The article by Tim Nixon explains that England are in the market for a new boss after Hope Powell was sacked following her side’s flop at last month’s Euros.

The article continues to say that it is thought her replacement will be a woman (although I am not sure why this is thought?), and as few names have been put forward they have mocked up managers from the Premiership (and Roy Hodgson) to embrace their feminine side… The results are very comical… In particular…

© Women’s Soccer United

 

What are your views? Leave your comments below

4 Comments
  1. Ken Suzuki 10 years ago

    It really hurts to see a ball making splash….

  2. Author
    Women's Soccer United 10 years ago

    A more serious report published today on the Guardian website:

    Hope Powell’s ruthless brilliance will not be missed by England’s players

    Powell took on the pale, male and stale suits at the FA and won but her dictatorial style alienated the England dressing room

    When Hope Powell’s dismissal as manager of the England women’s team was announced on Wednesday there was an eerie silence from the current crop of England players. Few of their Twitter accounts even acknowledged the event. Not one expressed regret or sadness. A lone voice was the captain, Casey Stoney, who thanked Powell for “making her dreams come true” in giving her the armband, but tellingly also described her as “ruthless”. It was a strange and seemingly ill-fitting state of affairs.

    Meanwhile the Football Association severed all ties with Powell, ruling out any hope of an associated role within the governing body. The director of football, the very job that Powell herself had insisted the FA create to push the game forward, would not be going to the most powerful and recognisable figure in English women’s football. Powell was to be cast adrift. Only the former sports minister Gerry Sutcliffe protested.
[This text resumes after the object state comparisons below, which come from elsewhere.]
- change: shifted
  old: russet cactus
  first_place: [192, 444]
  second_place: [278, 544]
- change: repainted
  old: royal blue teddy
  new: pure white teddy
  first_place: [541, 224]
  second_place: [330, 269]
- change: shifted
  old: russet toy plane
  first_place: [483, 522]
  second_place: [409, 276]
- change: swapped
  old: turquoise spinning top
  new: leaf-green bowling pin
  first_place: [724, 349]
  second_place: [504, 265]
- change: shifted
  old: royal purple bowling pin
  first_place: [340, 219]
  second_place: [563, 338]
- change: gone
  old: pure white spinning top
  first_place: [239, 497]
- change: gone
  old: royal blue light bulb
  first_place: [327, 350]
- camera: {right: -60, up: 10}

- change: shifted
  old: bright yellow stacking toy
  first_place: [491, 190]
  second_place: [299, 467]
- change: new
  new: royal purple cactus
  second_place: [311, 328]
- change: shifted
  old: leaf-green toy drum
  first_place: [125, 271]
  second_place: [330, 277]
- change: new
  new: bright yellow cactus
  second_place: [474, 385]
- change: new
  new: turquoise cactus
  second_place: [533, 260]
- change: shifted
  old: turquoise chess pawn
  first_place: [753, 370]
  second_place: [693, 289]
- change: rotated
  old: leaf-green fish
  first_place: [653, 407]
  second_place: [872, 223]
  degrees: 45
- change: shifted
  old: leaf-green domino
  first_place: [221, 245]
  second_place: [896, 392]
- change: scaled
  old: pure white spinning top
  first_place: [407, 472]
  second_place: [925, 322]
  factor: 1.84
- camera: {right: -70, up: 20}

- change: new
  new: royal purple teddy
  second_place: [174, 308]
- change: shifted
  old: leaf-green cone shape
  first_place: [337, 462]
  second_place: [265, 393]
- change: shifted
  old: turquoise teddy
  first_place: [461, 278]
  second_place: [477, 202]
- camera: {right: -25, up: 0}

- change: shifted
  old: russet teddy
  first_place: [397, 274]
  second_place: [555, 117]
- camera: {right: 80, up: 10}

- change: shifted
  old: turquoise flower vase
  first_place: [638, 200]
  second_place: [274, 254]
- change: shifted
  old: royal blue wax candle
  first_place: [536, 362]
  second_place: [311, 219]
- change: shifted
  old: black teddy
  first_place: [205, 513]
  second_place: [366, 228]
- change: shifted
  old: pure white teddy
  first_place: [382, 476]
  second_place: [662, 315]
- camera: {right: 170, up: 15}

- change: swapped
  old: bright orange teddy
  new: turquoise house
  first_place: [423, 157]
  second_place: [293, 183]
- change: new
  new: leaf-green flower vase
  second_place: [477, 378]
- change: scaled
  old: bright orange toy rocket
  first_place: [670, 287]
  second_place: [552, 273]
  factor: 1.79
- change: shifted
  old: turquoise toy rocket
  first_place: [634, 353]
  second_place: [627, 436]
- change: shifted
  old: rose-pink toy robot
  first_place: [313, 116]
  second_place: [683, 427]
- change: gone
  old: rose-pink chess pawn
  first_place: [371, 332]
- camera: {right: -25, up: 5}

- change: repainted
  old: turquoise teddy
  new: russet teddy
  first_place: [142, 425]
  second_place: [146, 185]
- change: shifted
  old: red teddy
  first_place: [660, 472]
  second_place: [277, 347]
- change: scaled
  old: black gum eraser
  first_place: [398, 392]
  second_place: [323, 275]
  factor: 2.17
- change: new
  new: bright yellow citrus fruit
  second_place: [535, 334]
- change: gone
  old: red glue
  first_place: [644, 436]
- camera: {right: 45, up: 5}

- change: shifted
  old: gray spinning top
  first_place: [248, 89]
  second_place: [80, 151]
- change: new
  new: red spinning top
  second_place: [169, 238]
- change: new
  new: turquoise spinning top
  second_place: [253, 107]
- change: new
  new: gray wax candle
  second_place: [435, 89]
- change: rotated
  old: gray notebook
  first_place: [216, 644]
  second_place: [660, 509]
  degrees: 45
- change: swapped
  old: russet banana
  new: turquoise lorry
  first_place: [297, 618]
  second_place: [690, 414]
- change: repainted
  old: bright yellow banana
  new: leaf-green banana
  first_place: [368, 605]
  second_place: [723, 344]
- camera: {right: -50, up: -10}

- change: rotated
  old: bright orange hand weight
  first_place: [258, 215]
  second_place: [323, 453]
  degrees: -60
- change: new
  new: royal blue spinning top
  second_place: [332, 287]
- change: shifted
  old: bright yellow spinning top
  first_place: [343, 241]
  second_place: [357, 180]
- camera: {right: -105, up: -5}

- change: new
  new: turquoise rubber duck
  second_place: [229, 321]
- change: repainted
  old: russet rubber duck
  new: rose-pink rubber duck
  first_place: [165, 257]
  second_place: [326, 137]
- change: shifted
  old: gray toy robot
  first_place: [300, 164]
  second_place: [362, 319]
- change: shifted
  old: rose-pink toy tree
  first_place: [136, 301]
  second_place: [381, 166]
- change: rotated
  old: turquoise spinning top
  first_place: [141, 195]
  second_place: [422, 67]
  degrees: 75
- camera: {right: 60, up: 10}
    Fifteen years of campaigning, of a staunch vision, of determination, guts and sheer doggedness in dragging the women’s game kicking and screaming through the patriarchal corridors of power at Wembley HQ into semi-professional status, had ended thus. Privately the 46-year-old must have wept at such a painful conclusion. Behind the scenes, however, English players exchanged messages of sheer jubilation. “The Dictatorship”, as Powell’s reign had become known, was over.

    For anyone outside the women’s game, a close-knit and intensely private world largely unexplored in the national media, this may come as a shock. Powell’s identity as an icon of the women’s game, whose contribution to the sport has merited an OBE and a CBE for her services, has always gone unquestioned. Powell has been championed as a figure to be celebrated, not criticised.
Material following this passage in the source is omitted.